O médico ortopedista Cauê Arroyo Machado, de 38 anos, formado pela Faculdade de Medicina de Marília (FAMEMA) e morador de Votuporanga, foi atingido por um disparo acidental, na tarde de quinta-feira (18), durante um curso de tiro na Academia da Polícia Civil Doutor Coriolano Nogueira Cobra, no bairro do Butantã, zona oeste da capital paulista.
O incidente ocorreu por volta das 14 horas durante uma simulação de abordagem policial, parte do treinamento em andamento com cerca de 50 alunos divididos em duas turmas. Segundo relatos de participantes, o instrutor teria se confundido e utilizado uma arma de fogo real em vez de um simulacro, resultando no disparo que atingiu o abdômen do médico.

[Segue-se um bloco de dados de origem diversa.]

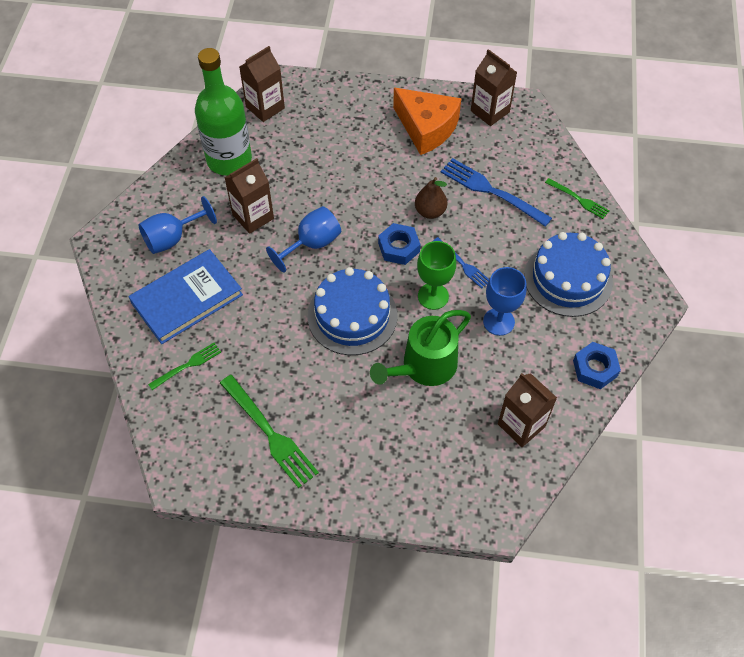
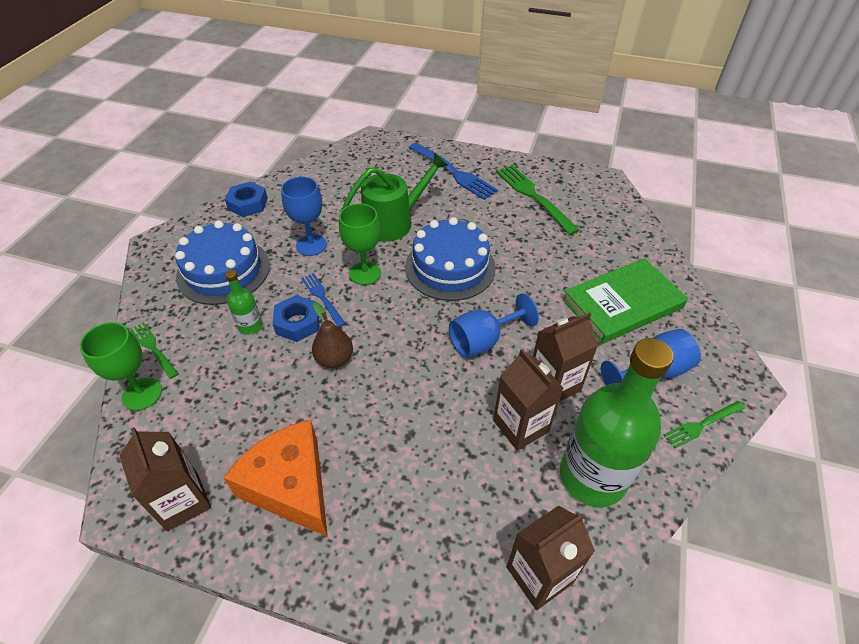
camera: 170 degrees left, 10 degrees down
(187, 299) = (622, 303): blue book -> green book
(188, 365) = (611, 248): green fork -> green fork (702, 425)
(399, 247) = (385, 323): blue nut -> blue nut (297, 323)
(491, 191) = (249, 374): blue fork -> blue fork (454, 172)
(512, 229) = (250, 326): none -> green bottle
(521, 425) = (329, 179): brown carton -> brown carton (520, 426)
(562, 166) = (142, 394): none -> green goblet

Testemunhas também afirmam que uma outra participante teve ferimento de raspão, mas sem gravidade, e recebeu atendimento imediato no local.

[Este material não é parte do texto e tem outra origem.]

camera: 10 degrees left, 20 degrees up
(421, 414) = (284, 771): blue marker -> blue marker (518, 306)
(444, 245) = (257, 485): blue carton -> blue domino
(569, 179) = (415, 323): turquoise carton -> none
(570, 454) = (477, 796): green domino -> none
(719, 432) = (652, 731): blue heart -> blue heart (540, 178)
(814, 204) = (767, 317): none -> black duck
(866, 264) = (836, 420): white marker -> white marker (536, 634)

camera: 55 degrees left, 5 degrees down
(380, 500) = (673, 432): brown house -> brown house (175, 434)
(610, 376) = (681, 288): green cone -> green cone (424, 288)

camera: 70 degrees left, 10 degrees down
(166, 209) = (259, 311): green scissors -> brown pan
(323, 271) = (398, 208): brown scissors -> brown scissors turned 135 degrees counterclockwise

Após ser atingido, Cauê foi colocado em uma ambulância e encaminhado imediatamente ao Hospital Universitário da Universidade de São Paulo (HU/USP), onde foi submetido a cirurgia de emergência. Informações médicas preliminares indicam que a bala perfou órgãos vitais incluindo o rim e partes do intestino, mas ele se encontra estável após o procedimento e segue em cuidados intensivos sob observação especializada.

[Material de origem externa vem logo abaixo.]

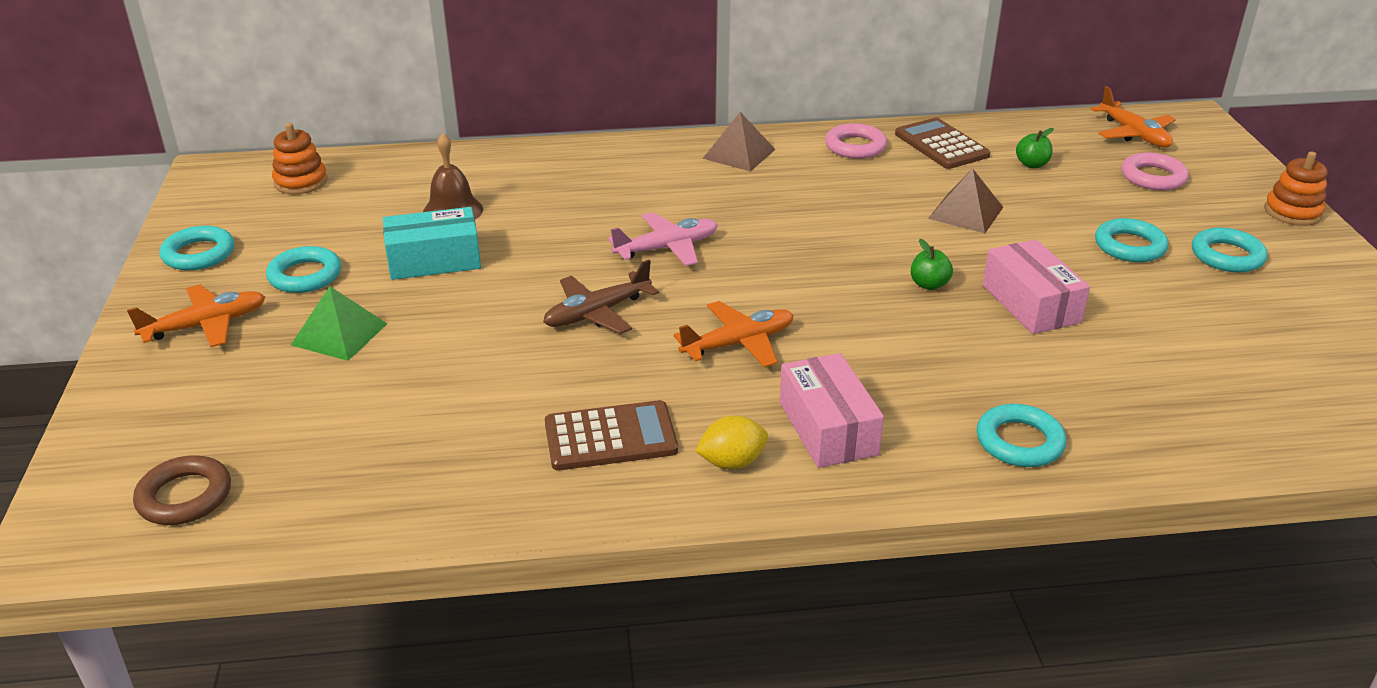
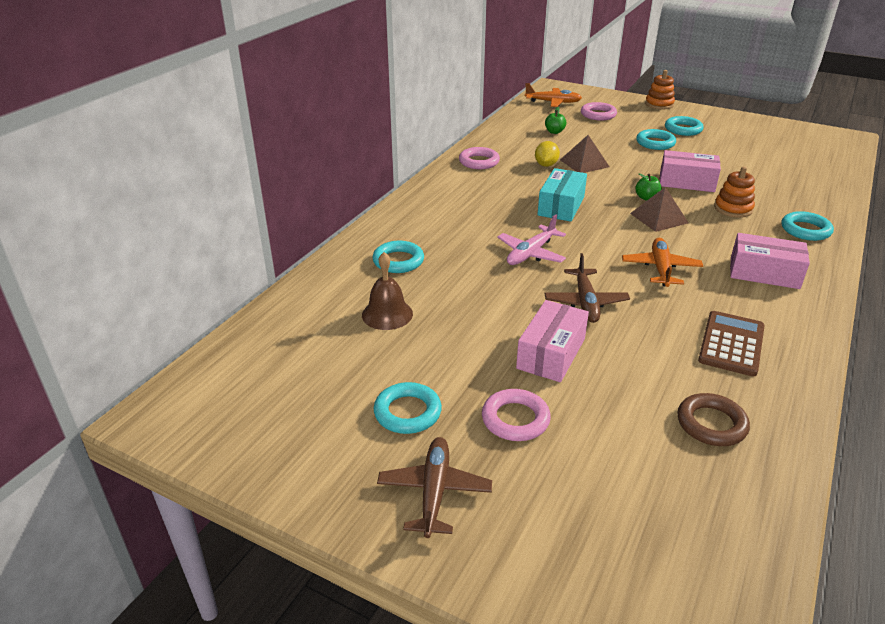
camera: 55 degrees left, 0 degrees up
(185, 496) = (695, 571): brown ring -> brown ring (711, 424)
(199, 254) = (302, 465): turquoise ring -> turquoise ring (398, 261)
(206, 325) = (434, 491): orange plane -> brown plane
(301, 182) = (244, 371): orange stacking toy -> orange stacking toy (733, 209)
(339, 334) = (515, 419): green pyramid -> pink ring
(434, 260) = (451, 344): turquoise box -> turquoise box (561, 206)
(471, 321) = (551, 353): none -> pink box
(667, 248) = (531, 253): pink plane -> pink plane turned 150 degrees counterclockwise
(731, 462) = (780, 312): yellow lemon -> yellow lemon (546, 165)
(739, 153) = (443, 193): brown pyramid -> brown pyramid (659, 218)
(941, 145) = (506, 142): brown calculator -> none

Nascido e criado no interior de São Paulo, Cauê Machado se destacou desde cedo no meio acadêmico e profissional. Ele se formou em Medicina pela FAMEMA, uma das instituições médicas públicas mais respeitadas do Brasil, na turma de 2012. Após a graduação, concluiu residência e especialização em Ortopedia e Traumatologia na Faculdade de Medicina de Ribeirão Preto da USP (FMRP-USP).
Ao longo da carreira, trabalhou como ortopedista em hospitais de referência da região noroeste paulista, atuando em São José do Rio Preto e em Votuporanga, cidade onde construiu sua família, sendo casado e pai de dois filhos.
Recentemente, Cauê estava em formação complementar na Academia da Polícia Civil, com o objetivo de atuar como médico legista na Polícia Científica do Estado de São Paulo, função que une sua experiência médica à atuação pericial em casos criminais.
O episódio provocou imediata reação de estudantes e profissionais da área de segurança pública, que questionam protocolos de segurança no manuseio de armas de fogo em treinamentos educacionais e operacionais. Especialistas em formação policial afirmam que a utilização de simulacros é um procedimento padrão, o que torna o uso inadvertido de munição real motivo de preocupação e investigação interna por parte da Academia da Polícia Civil e da Corregedoria da Polícia Civil de São Paulo.
Organizações médicas também manifestaram solidariedade à família de Cauê e reforçaram a importância de revisões nos processos de instrução que envolvam armamento, visando evitar que acidentes dessa natureza se repitam.